Die Ausfuhrbestätigung ist der Nachweis, dass die Ware das Zollgebiet der EU physisch verlassen hat. Sie wird von der Ausgangszollstelle über ATLAS ausgestellt, nachdem die Ware gestellt und abgefertigt wurde. Es handelt sich nicht um ein Feld auf der Handelsrechnung selbst – es ist eine separate elektronische Nachricht oder ein Stampiglie, die/der nach der Verarbeitung der Ausfuhranmeldung eingeht. Im Extraktions-Workflow werden zuerst die Handelsrechnungsdaten extrahiert (als Eingabe für die ATLAS-Anmeldung). Nachdem die Anmeldung abgegeben wurde und die Ware ausgeführt ist, wird der Ausgangsvermerk empfangen. An diesem Punkt können Sie eine Spalte zu Ihrer Tabelle hinzufügen – Ausgangsvermerk erhalten (J/N) – und jede Zeile manuell markieren, wenn die Bestätigung eintrifft. So erhält Ihre Buchhaltungsabteilung eine einheitliche Sicht darauf, welche Exporte für die Umsatzsteuer-Nullbesteuerung belegt sind und welche noch ausstehen.

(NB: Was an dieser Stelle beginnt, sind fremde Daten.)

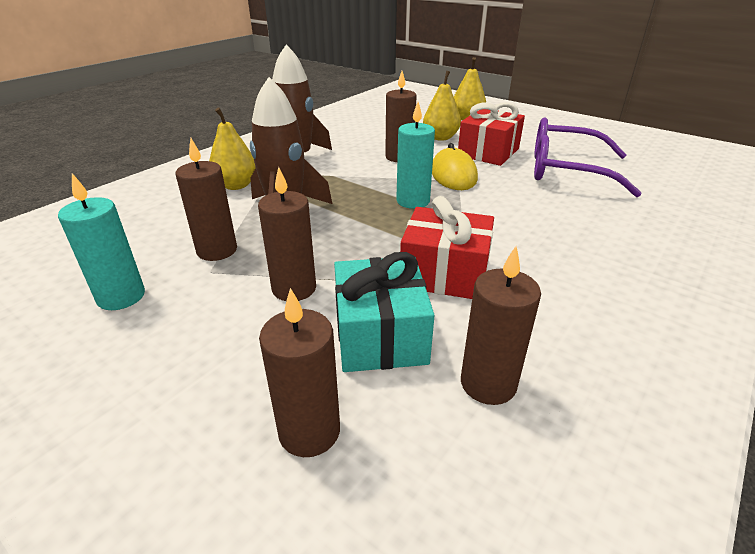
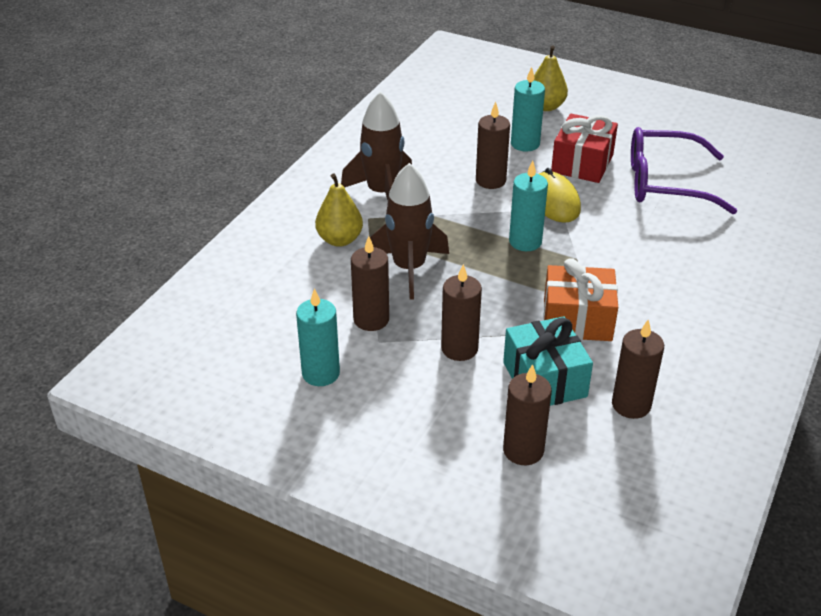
camera: 10 degrees left, 5 degrees up
(440, 137) = (525, 144): yellow pear -> turquoise candle
(444, 273) = (577, 319): red gift -> orange gift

Kann das gleiche Spalten-Setup auch Daten aus deutschen Rechnungen extrahieren?
Ja – die gängigen Felder (Rechnungsnummer, Datum, Kunde, Beträge) werden aus jedem Rechnungsformat befüllt. Die zollspezifischen Spalten (EORI, Zolltarifnummern, Ursprungsland, Incoterms, Gewichte) bleiben bei inländischen Rechnungen leer. Das bedeutet, Sie können eine gemischte Charge hochladen – 20 Handelsrechnungen und 40 inländische Rechnungen – und erhalten eine einheitliche Tabelle. Sortieren Sie nach der EORI-Spalte, um Exportrechnungen von inländischen zu trennen. Das gleiche Prinzip gilt für die Extraktion von ELSTER-Steuerformulardaten: Definieren Sie die Spalten einmal und befüllen Sie sie aus den Quelldokumenten – der Leitfaden zur Extraktion deutscher ELSTER-Steuerformulardaten nach Excel wendet denselben Spaltendefinitionsansatz auf einen anderen Dokumenttyp an.
Die Handelsrechnung enthält bereits jedes Feld, das Ihre Zollanmeldung und Ihr Buchhaltungssystem benötigen. Der Engpass sind nicht fehlende Daten – es ist ein PDF, wo Tabellen sein sollten.